Retour à la normale! Et John Frusciante, Rick Rubin et le son le plus classique des Red Hot Chili Peppers reviennent. Bonne chance. ‘L’Amour Illimité’ devrait s’appeler ‘Le Retour’. L’histoire de l’album n’a donc pas beaucoup d’histoire : les quatre Peppers se réunissent dans le studio de Rubin pour composer, jouer, enregistrer et choisir parmi plus de cinquante chansons. Les RHCP sont des travailleurs du Show Business, veulent-ils nous dire. Mais un peu de paresse (et de retenue) n’aurait pas non plus nui à l’album. Dix-sept chansons et 73 minutes semblent excessives, peu importe à quel point vous êtes fan du groupe.

Bien sûr, les albums de RHCP avec Frusciante tendent toujours vers l’excès : il y a les deux heures de ‘Stadium Arcadium’ (2006) pour le prouver.

Non seulement la durée est (vraisemblablement) attribuable à Frusciante. Presque tout l’album semble conçu pour montrer sa guitare, son génie et sa personnalité. Et il faut avouer que, pour le son, tout sonne très bien. ‘Black Summer’ est la première chanson et le premier single. Ses paroles écologistes font référence à « l’été noir » australien : les incendies qui ont ravagé le pays entre 2019 et 2020. Anthony Kiedis chante doucement, le reste du groupe fait preuve d’un talent phénoménal… Mais, paradoxalement, le crescendo du refrain, à la place d’ajouter de la force à la chanson, l’enlève.

Le deuxième thème, ‘Here Ever After’ génère suffisamment d’énergie rythmique et mélodique pour retenir l’attention. Sur ‘Aquatic Mouth Dance’, la basse de Flea s’ouvre majestueusement. Il a une merveilleuse touche de soul et de funk, des vents doux dans le refrain et un retard final jazzy contenu; De quoi attiser la flamme. La ballade I’m not-assez-good-for-you ‘Not the One’ n’en est pas moins réussie car plus d’actualité. On peut en dire autant du buzzy ‘Poster Child’, véritable hommage aux idoles de la pop, où circulent aussi bien Duran Duran que Motörhead ou Talking Heads. Un morceau funky éculé mais addictif… Du moins au début. Cela devient alors trop répétitif.
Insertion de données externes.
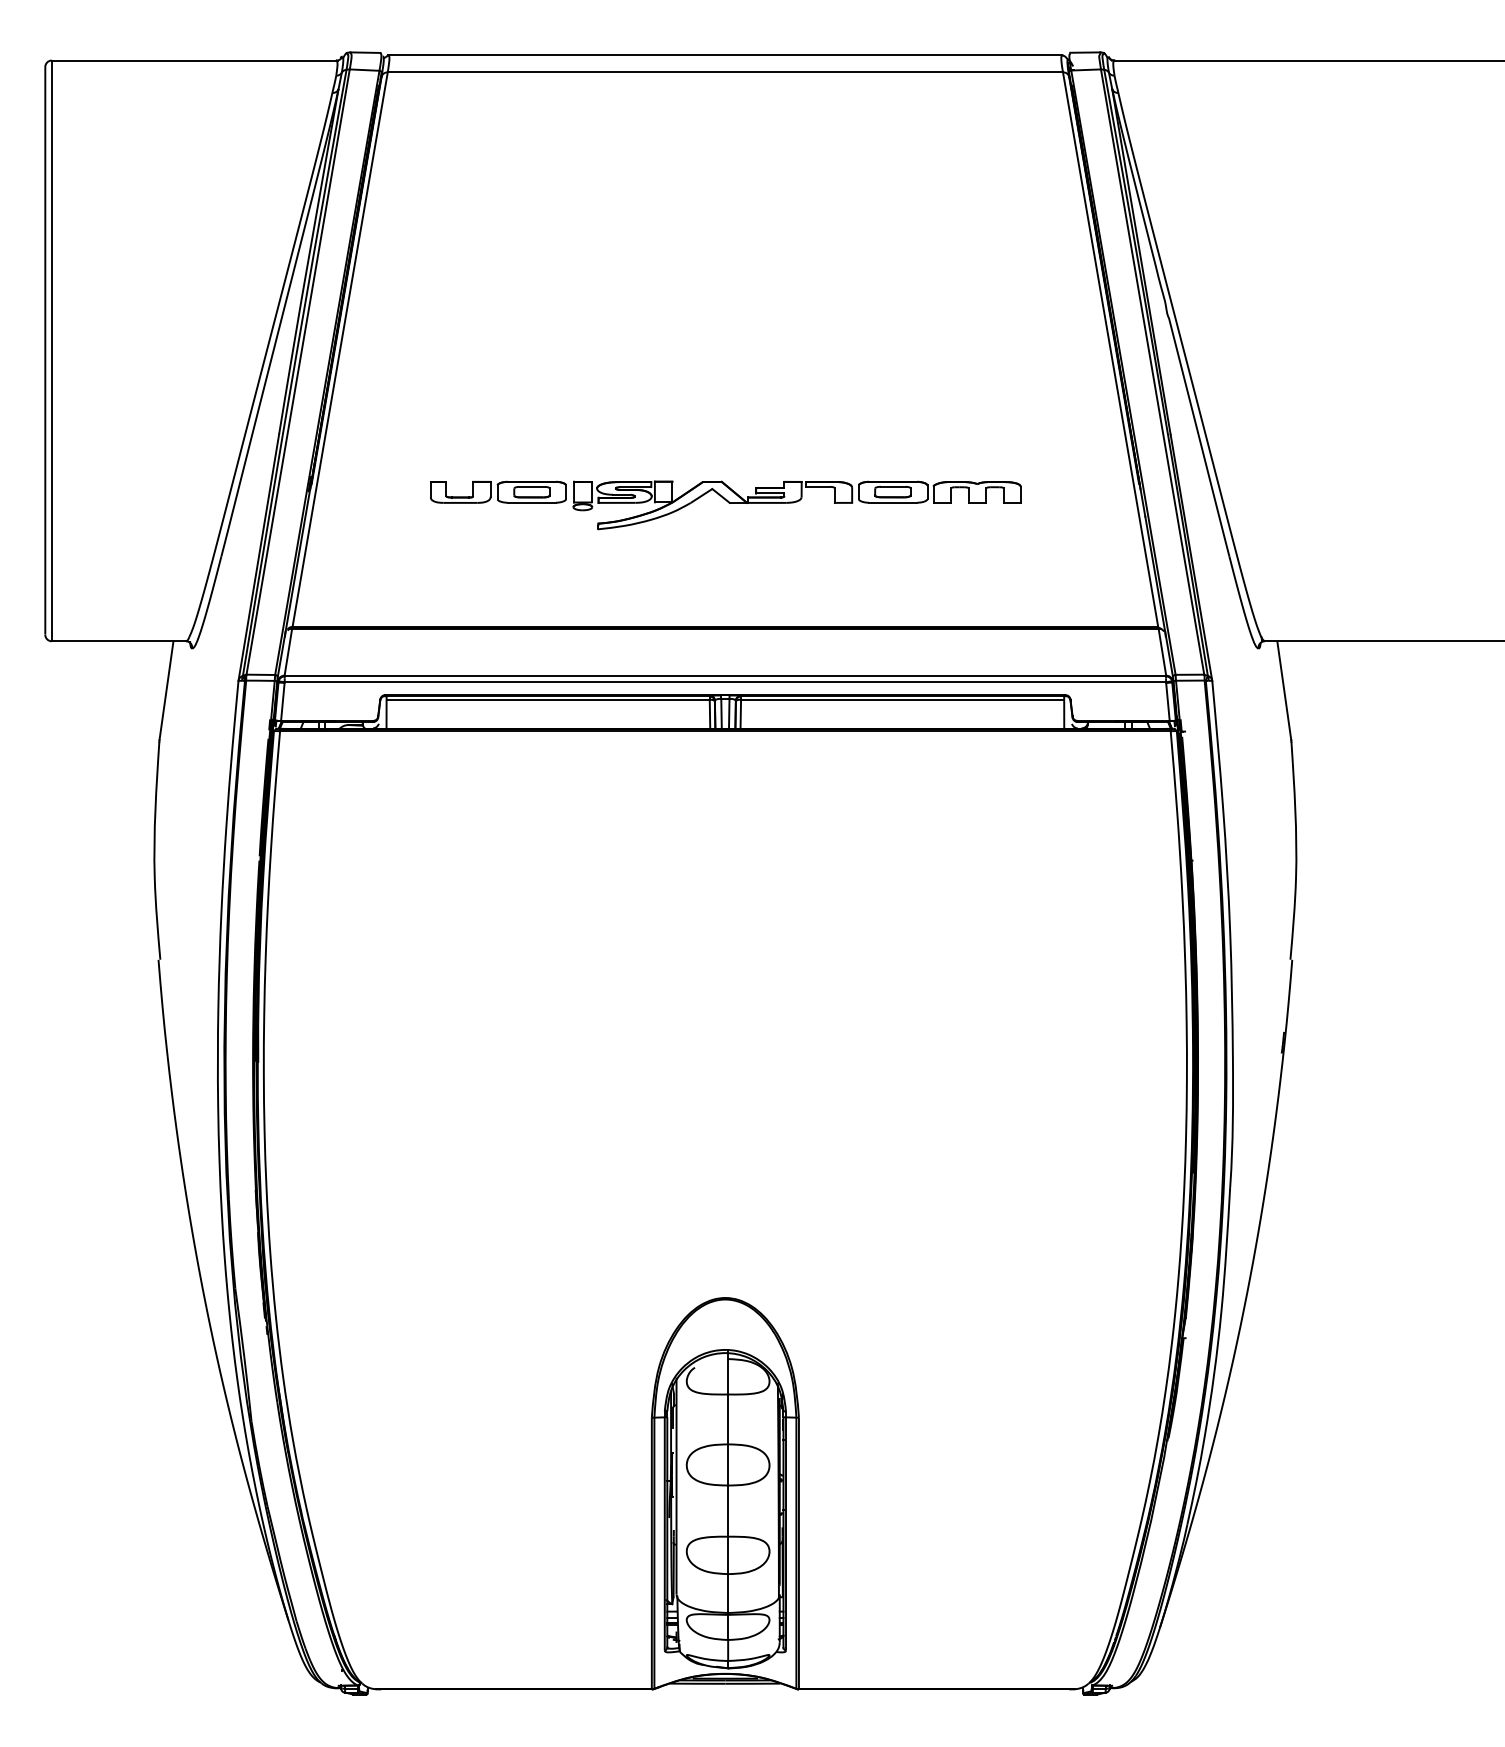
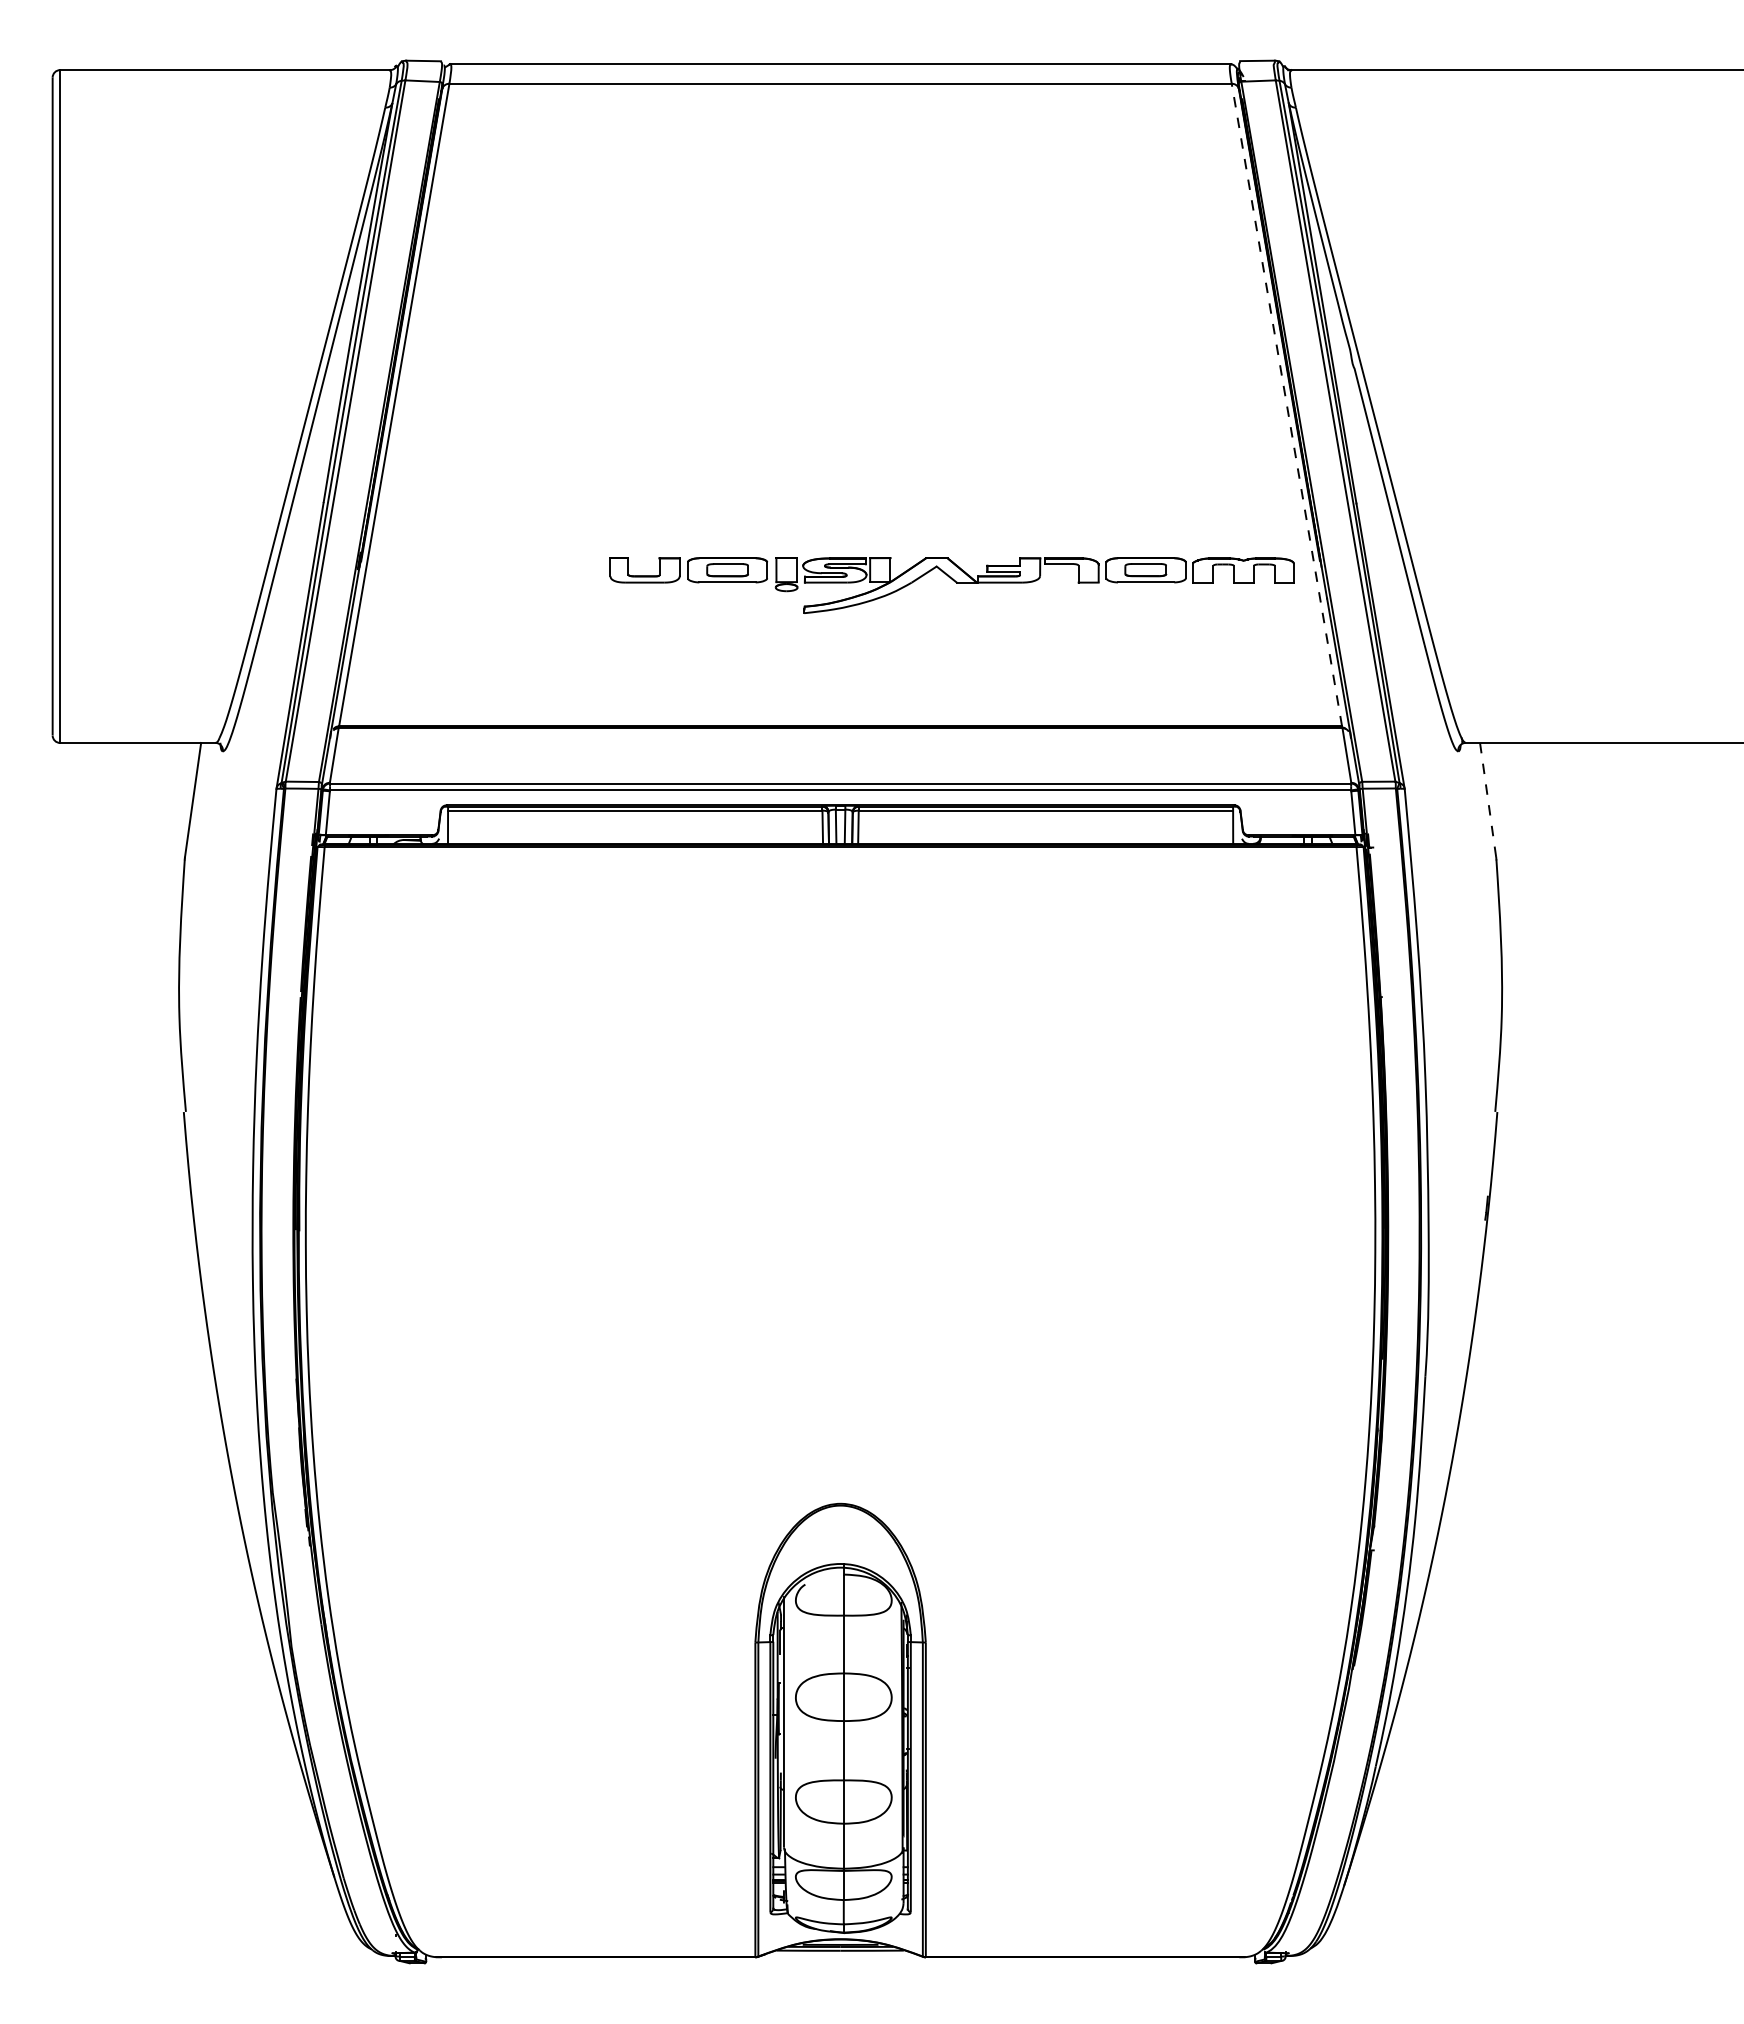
line: (1110, 349) -> (1286, 404), solid -> dashed
part: (725, 505) -> (951, 585), moved
line: (1284, 691) -> (1488, 801), solid -> dashed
Et c’est à partir de là que le grand problème du disque devient évident. Il regorge de riffs, de détails, de rebondissements et de compliments familiers, reconnus et réconfortants. Mais rien ne surprend, rien ne se démarque, tout se passe bien. Trop placide. Il n’y a pas de grand single, de grand hymne, quelque chose qui fasse la différence. Il faudra presque attendre ‘White Braid & Pillow Chair’, chanson numéro 12, pour se retrouver avec un morceau suffisamment intéressant. Avec ses airs de pop sixties californienne et sa fin endiablée, il rend hommage pour la énième fois à la Californie bien sûr.

C’est pourquoi ça pique un peu de trouver « One Way Traffic » ensuite, qui ressemble à une parodie du « thème Peppers classique ». C’est trop simpliste : ces pseudo-raps, les eo-eo, les machines qui font l’habituel… ‘She’s a Lover’ a une partie qui attire, mais une autre qui repousse : ce refrain ne rappelle-t-il pas trop Maroon 5 ? L’intro de ‘Veronica’ passe bien (ce riff !), mais le reste est trop fatigué. De ‘Let ‘Em Cry’ le groove et les vents sophistiqués de Flea sont sauvés, façon Burt Bacharach.

Les Red Hot Chili Peppers sont ravis du retour de Frusciante ; Frusciante est ravi d’être de retour avec les Red Hot Chili Peppers; les fans sont ravis de revoir la programmation classique en direct; vous pourriez même être ému de les entendre en entier sur « Unlimited Love ». Mais le précédent ‘The Gateaway’, avec tous ses défauts, avait quelque chose qui manquait ici : le charme. Le seul charme de ‘Unlimited Love’ est de revenir au déjà familier. C’est un bel album, idéal pour écouter en arrière-plan, pendant que vous vous consacrez à d’autres choses ; un distillat professionnel qui n’a rien qui se démarque pour le pire… Mais ni pour le meilleur.